Nas minhas reflexões para além do texto fiquei também pensando que tudo contribui para a angústia crescente (do leitor) que se depara com o vazio cada vez maior (e mais insosso) da vida de Ivan Ilitch, para, em seguida, se sentir imerso no fato de como a sua morte (que ele experimenta no momento em que tem a certeza da morte e não apenas na consumação desta!) se torna o um evento radical, solitário e atemorizante. [O que eu quero dizer é que há uma forte união entre o conteúdo/texto e o estilo da escrita que nos faz experimentar esse contraste fortíssimo!].
Ivan Ilitch é o protótipo do burguês burocrata. Não tem grandes paixões ou ideais na vida; seus únicos motores são o trabalho (o que envolve a busca de promoções e uma segurança financeira apenas, e não algum tipo de realização pessoal) e sua parca vida social.
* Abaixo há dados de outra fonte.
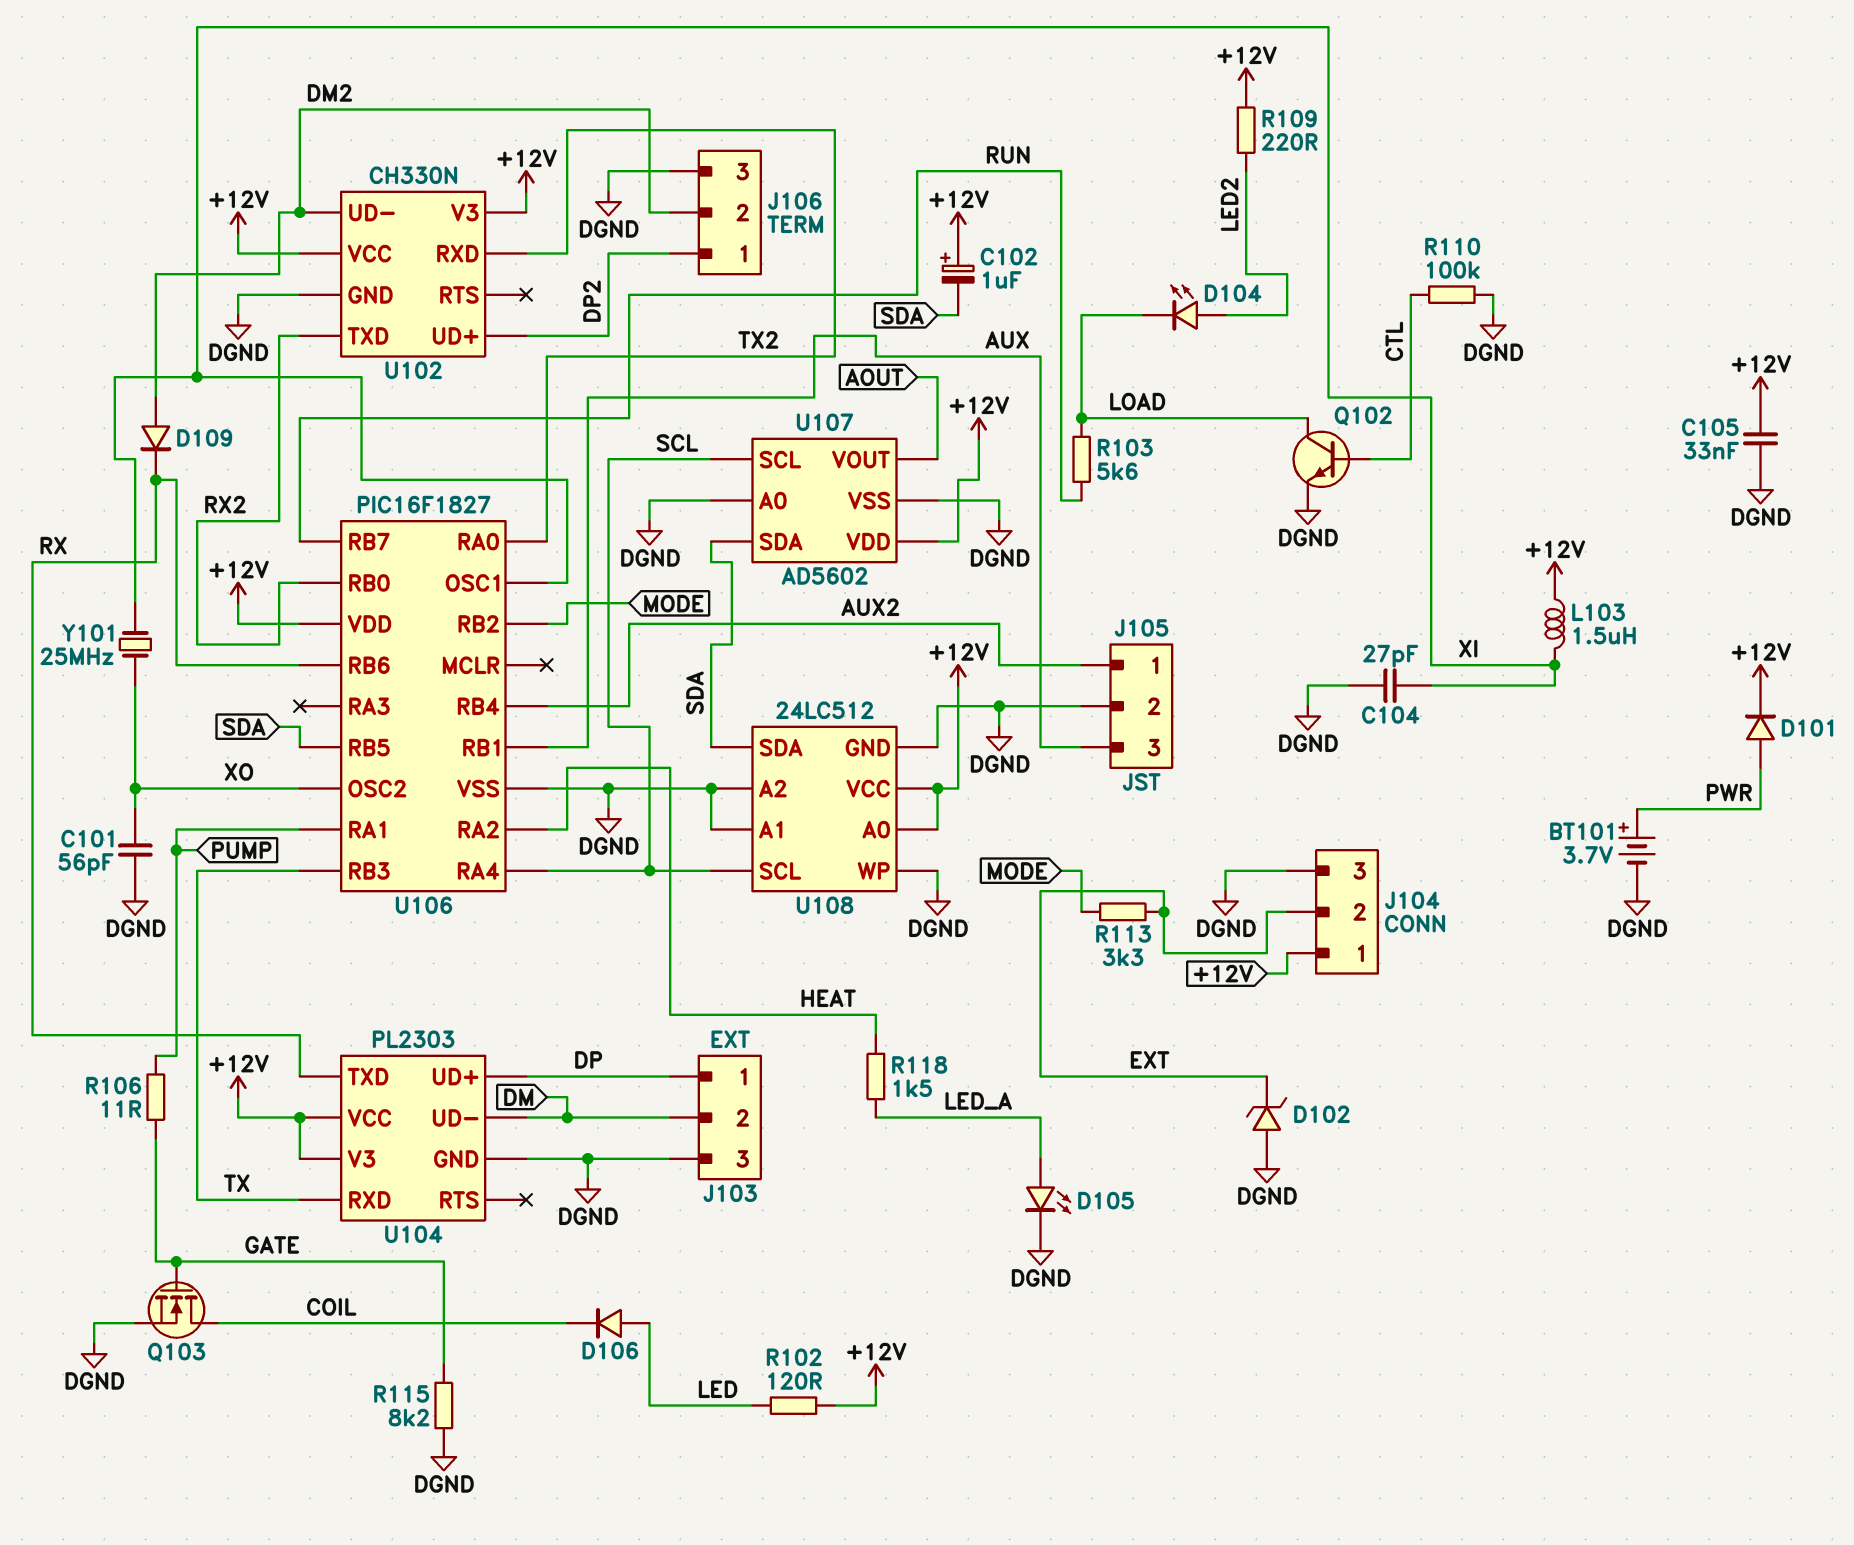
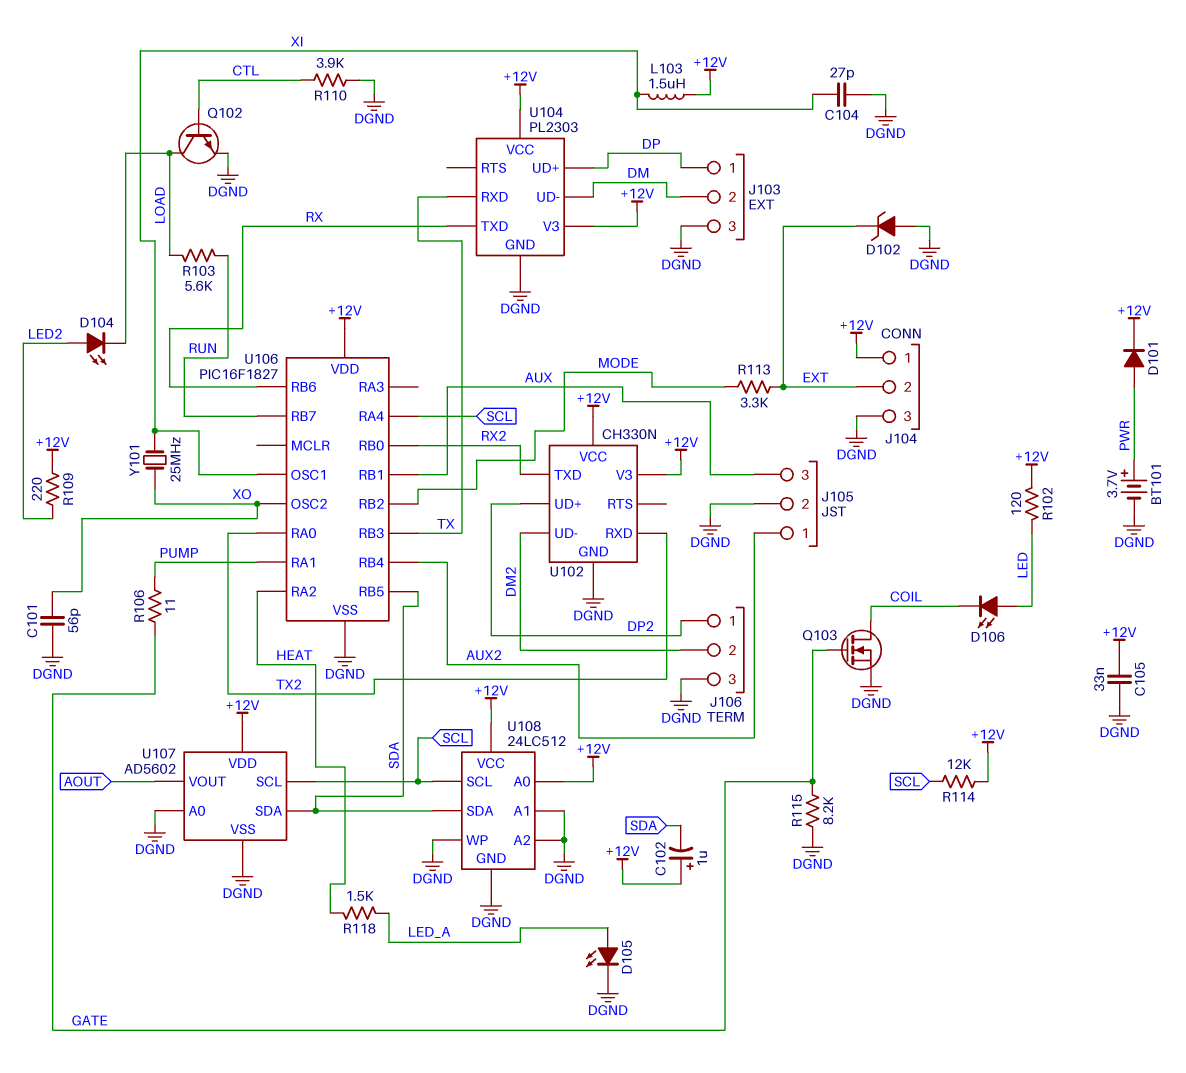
D106: diode (A LED, K COIL) -> LED (A LED, K COIL)
D109: diode (A DM2, K RX) -> none
R110: 100k (CTL, DGND) -> 3.9k (CTL, DGND)
R114: none -> 12k (+12V, SCL)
Sua vida íntima é também marcada pela ausência de fortes desejos e sentimentos: o seu casamento se deu por conveniência social e viveu quase a vida toda uma relação superficial com a esposa e os filhos. Prazer? Apenas no jogo; e nada avassalador, pelo que percebemos.
Como o trecho abaixo ilustra de forma brilhante: a vida toda de Ivan Ilitch é permeada por um cotidiano impessoal e racionalizado, na qual há pouco ou nenhum lugar para afetos e relacionamentos mais profundos e radicais.
A Morte de Ivan Ilitch; editora 34, pág. 33 |
Os momentos de decepção e tristeza (se é que há algum sentimento mais forte) ficam por conta dos reveses ligados à ascensão profissional e, por conseguinte, à manutenção da sua reputação social.
Continuando com os contrastes: o tratamento demasiado impessoal do médico traz à tona para Ivan Ilitch uma revolta que ele nunca sentiu quando estava "do outro lado"/da burocracia. O tipo de tratamento superficial e distante que recebe do médico, da sua esposa, da filha; tudo isso só reforça a falsidade e a pequenez que ele agora vê na sua antiga vida.
A todo momento o desespero de Ivan Ilitch só vai aumentando e não vem tanto da dor, mas da experiência da morte, do fim. Tentando reconstituir seu passado vê poucos momentos (a infância e/ou na faculdade talvez) realmente autênticos.
Outro elemento de contraste é o criado G. que representa a simplicidade da vida (e a tranquilidade da alma) que ele nunca teve e não tem agora diante da morte, do fim de tudo; um "tudo" que ele não consegue ver sentido algum.
Confesso que me deu muito prazer reler essa novela ao mesmo tempo em que leio pela primeira vez outra obra magistral de Tolstói: Anna Kariênina! E isso porque pude observar a mudança grande na escrita e a complexidade deste grande escritor e pensador. Se em Anna eu me envolvo completamente no enredo a partir da vida interior e da riqueza de cada personagem com suas dúvidas, hesitações, escolhas e emoções; em Ivan eu me assusto com o quanto o homem (todos nós) pode despir-se de sua humanidade e transformar a própria vida em mero seguimento de procedimentos burocrático-sociais (e perder-se no meio disso)*.
O que posso dizer é que a morte extremamente vívida de Ivan Ilitch é inesquecível: sei que retornarei à ela não como algo distante, mas como algo muito próximo sempre que a rotinização dos procedimentos cotidianos me separar daquilo que me faz humana e me despir de vida, de propósito, de finalidade...
*Sei que a comparação é meio descabida: um romance de proporções enormes como Anna e uma novela. Mas o ponto é a mudança na forma do texto, no estilo. É notável e interessantíssimo acompanhar essa transformação da escrita (que tem muito que ver com os propósitos e com a mudança mesmo de Tolstói: a morte se torna cada vez mais um tema e uma realidade que o atormentava muito. Não apenas a morte em si, mas o fato de que ele não conseguia implementar em sua vida pessoal a mudança de vida que ele tanto desejava - a saber, uma vida mais simples, mais próxima da natureza e despida das conveniências sociais!).